Peripheral and central antinociceptive action of Na+–K+–2Cl− cotransporter blockers on formalin-induced nociception in rats

The possible local peripheral and spinal (intrathecal) antinociceptive effect of Na+–K+–2Cl− cotransporter (NKCC) inhibitors was investigated in the rat formalin test. Nociceptive flinching behavior induced by formalin (1%) injection in the hind paw was assessed following administration of cotransporter inhibitors. Local peripheral pretreatment in the ipsilateral paw with bumetanide (ED30, 27.1±12.7μg/paw), piretanide (ED30, 109.2±21.6μg/paw) or furosemide (ED30, 34.3±5.0μg/paw), but not vehicle (DMSO 100%), produced dose-dependent antinociception in phase 2 of the test.
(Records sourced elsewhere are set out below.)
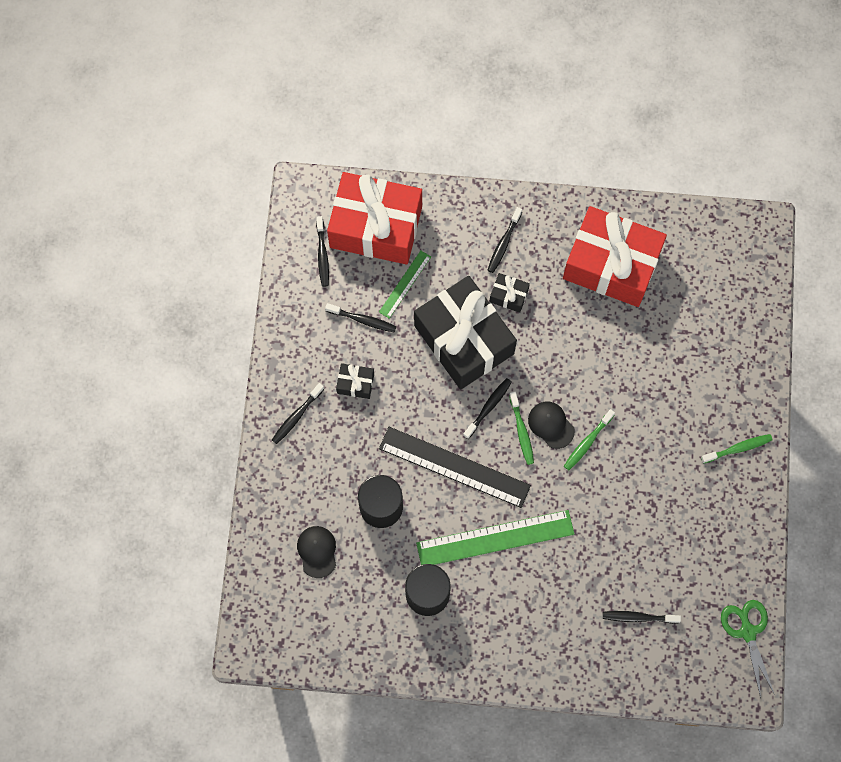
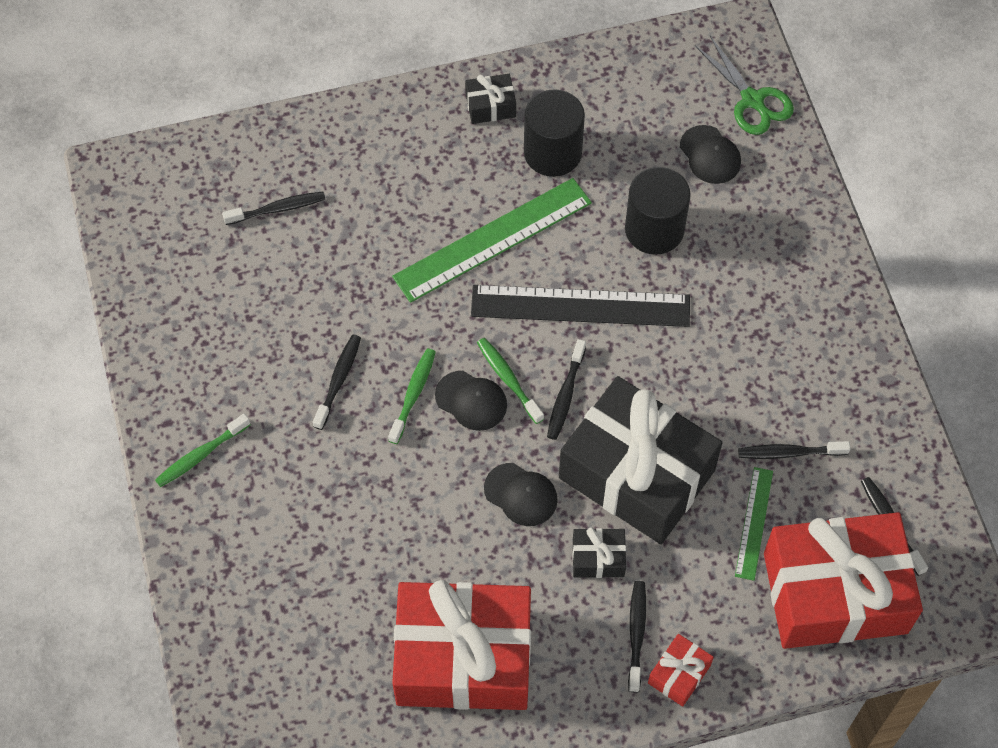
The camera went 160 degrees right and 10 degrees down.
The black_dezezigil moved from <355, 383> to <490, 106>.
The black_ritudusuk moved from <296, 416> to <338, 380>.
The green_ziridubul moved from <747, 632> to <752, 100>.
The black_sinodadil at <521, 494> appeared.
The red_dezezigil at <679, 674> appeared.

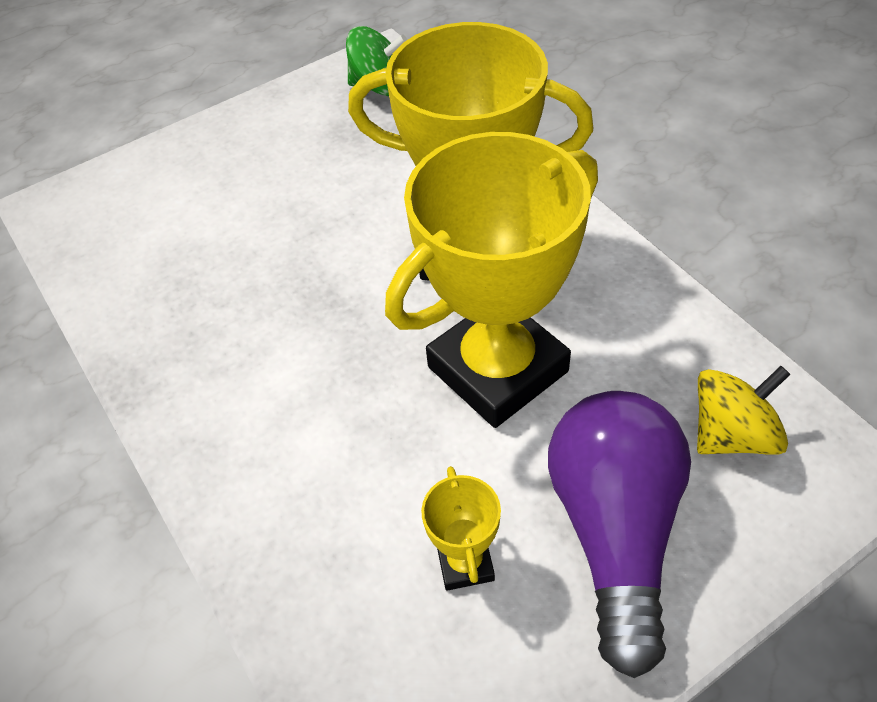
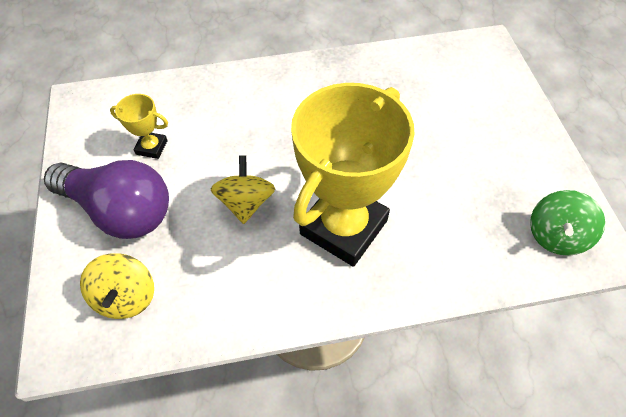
The camera went 110 degrees right and 5 degrees up.
The yellow_nudarex at <497, 369> was replaced by the yellow_tamiputo at <246, 203>.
Local bumetanide had the greatest effect (∼70% antinociception). Bumetanide also inhibited formalin-induced flinching behavior during phase 1 (ED30, 105.6±99.1μg/paw). Spinal intrathecal pretreatment with bumetanide (ED30, 194.6±97.9μg), piretanide (ED30, 254.4±104.9μg) or furosemide (ED30, 32.0±6.9μg), but not vehicle (DMSO 100%), also produced antinociception in phase 2. In this case, only intrathecal furosemide reduced flinching behavior during phase 1 (ED30, 99.4±51.4μg) and had the maximal antinociceptive effect in phase 2 (∼65% antinociception). The opioid receptor-antagonist naloxone (2mg/kg, s.c.) did not reverse antinociception induced by either peripheral or spinal administration of NKCC blockers. Our data suggest that the Na+–K+–2Cl− cotransporter localized in sensory neurons at intraspinal and peripheral sites is involved in formalin-induced nociception.